The pier has been closed for construction since October, but after photos captured a portion of the pier with a large ‘dip’ in it, people are wondering if the planned improvements will be enough.

“What we’re seeing right now, is only a little bit of change and I only live seven miles away. I come quite often. I hope if there is any danger of sagging or could be a danger to anyone or us that it will be corrected,” said Joyce Southwell, local.

The 13.8 million dollar project headed up by Charleston County Parks and Recreation is designed to ensure the spot will be here for years to come.

Sarah Reynolds with Charleston County Parks and Recreation explained the current situation:

“Currently visible at the construction site of the Folly Pier is the crane trestle, The crane trestle is in the footprint of the new pier, which will be built all the way out to the old “diamond head” area.  Once the diamond head removal is complete, construction of the new pier will begin at that point and work its way back toward the “apron” (the area with the gift shop and restrooms). The crane trestle will be removed as portions of the new pier are constructed.”

Officials are working to calm the concerns of the public, assuring them that construction is going exactly as planned, despite setbacks from Tropical Storm Elsa.

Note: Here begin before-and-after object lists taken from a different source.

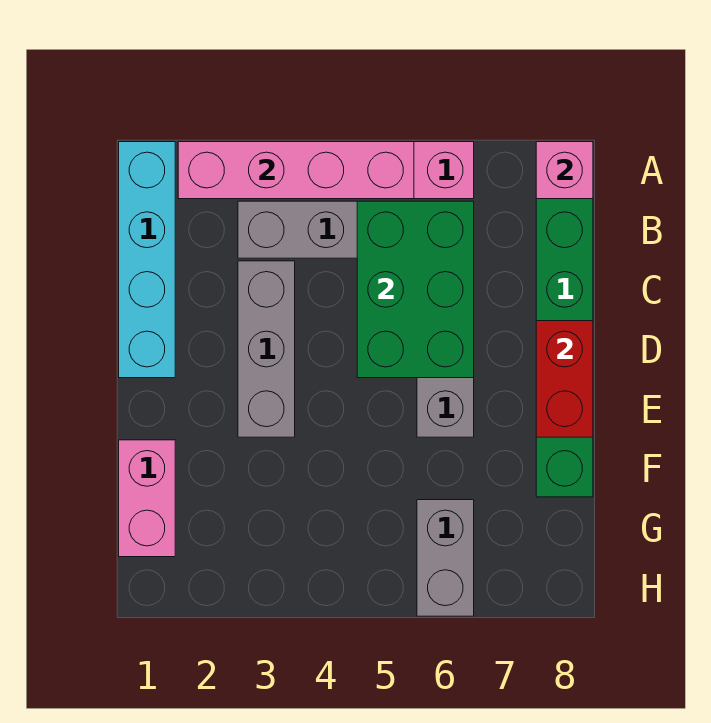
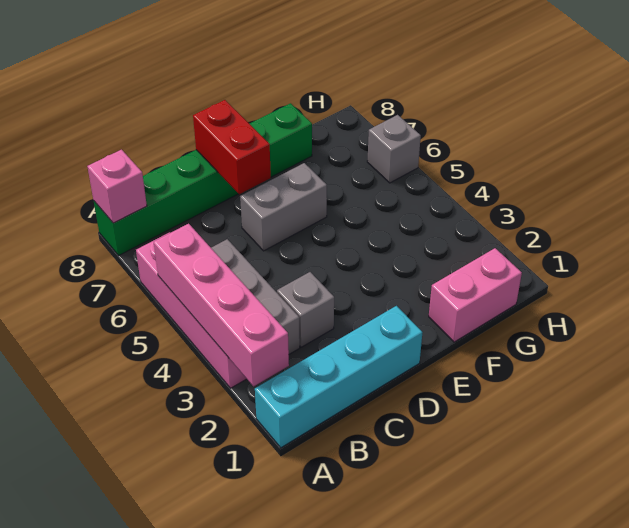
green brick B5:D6 level 2 -> none
grey brick C3:E3 level 1 -> grey brick C3 level 1
red brick D8:E8 level 2 -> red brick D7:D8 level 2
grey brick G6:H6 level 1 -> grey brick H6 level 1

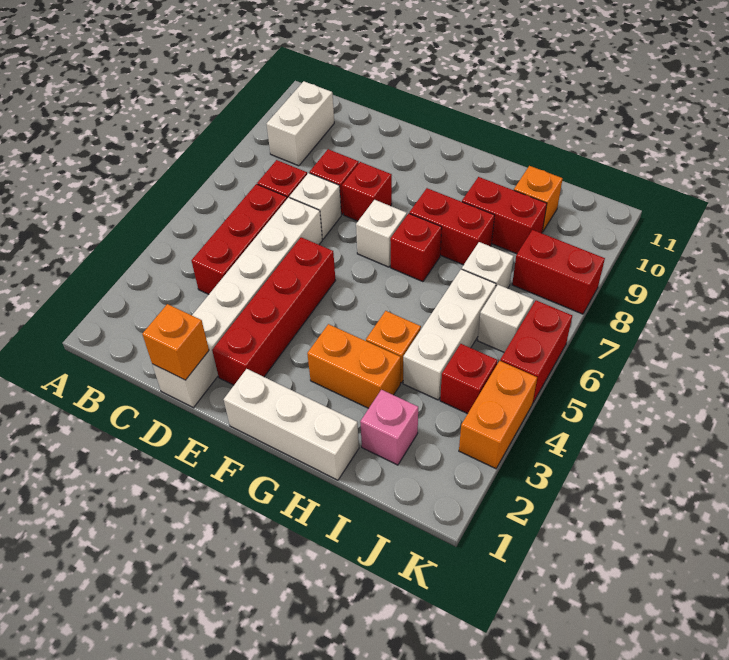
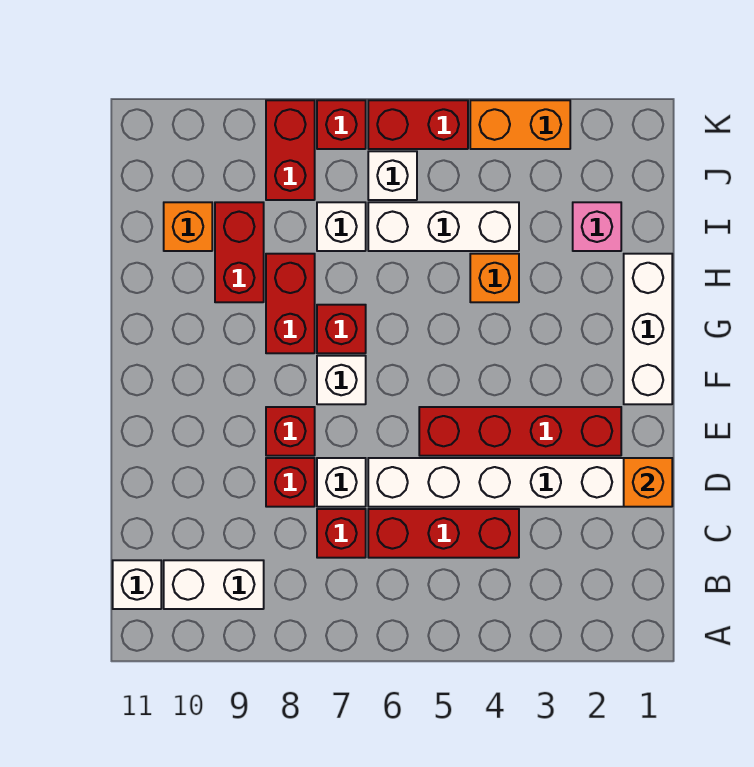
none -> white brick B11 level 1
orange brick G3:H3 level 1 -> none
red brick J4 level 1 -> red brick K7 level 1

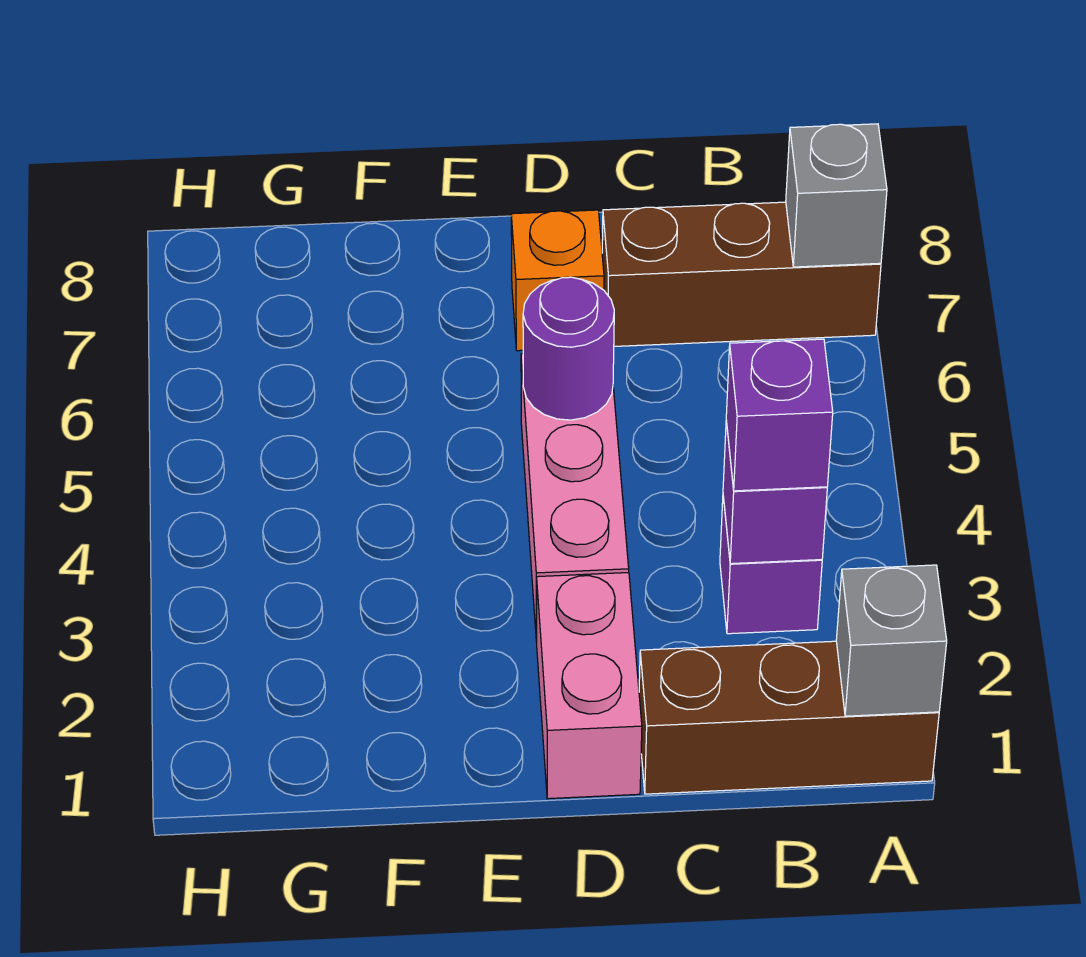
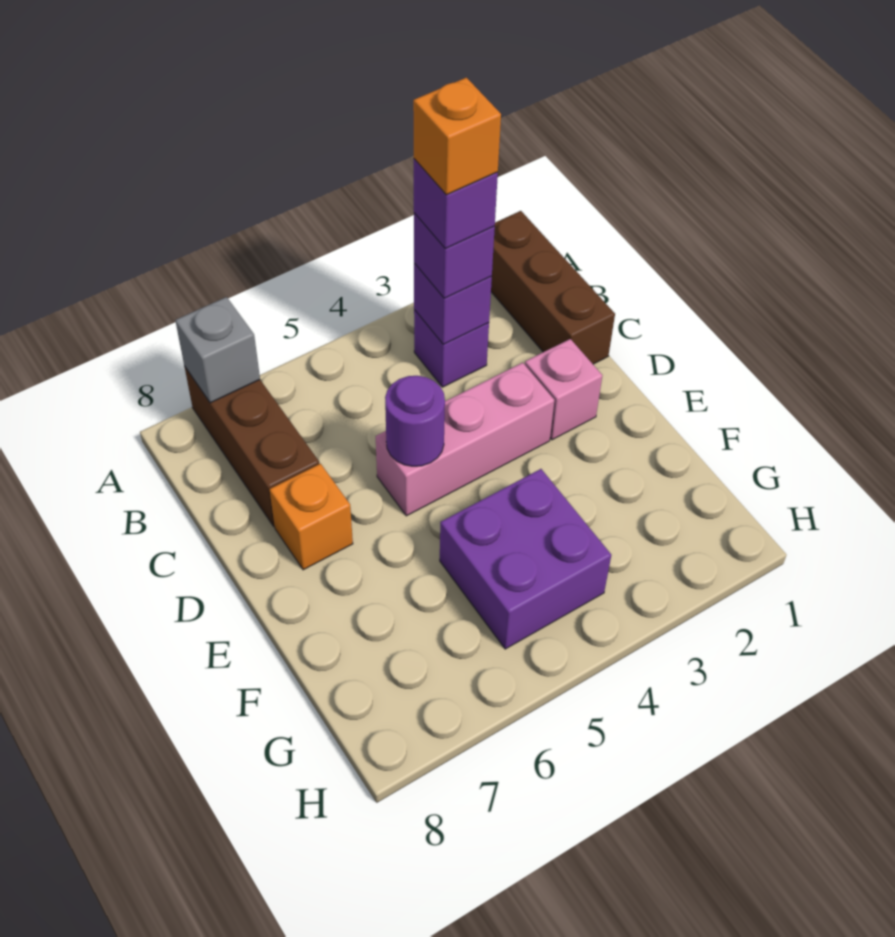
grey brick A1 level 2 -> none
none -> purple brick B3 level 4
none -> orange brick B3 level 5
pink brick D1:D2 level 1 -> pink brick D2 level 1
none -> purple brick F4:G5 level 1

“The Folly pier is a defining feature of the life of Folly. We are glad to see the investment being made to make sure that it will be a part of Folly for many more years. The pier hosts many events like fishing tournaments, fundraisers, and moonlight mixers that have been missing for the duration of the construction project. We look forward to the return of experiences like those.”

Aaron Pope, Folly Beach City Administrator

Joseph Paige, an employee at Folly Beach County Parks, says the result will be well worth the wait.

“Once it’s done everyone will come right back and the pier will be just as busy as before construction started,” said Paige.

The pier is still expected to reopen by the spring of 2023.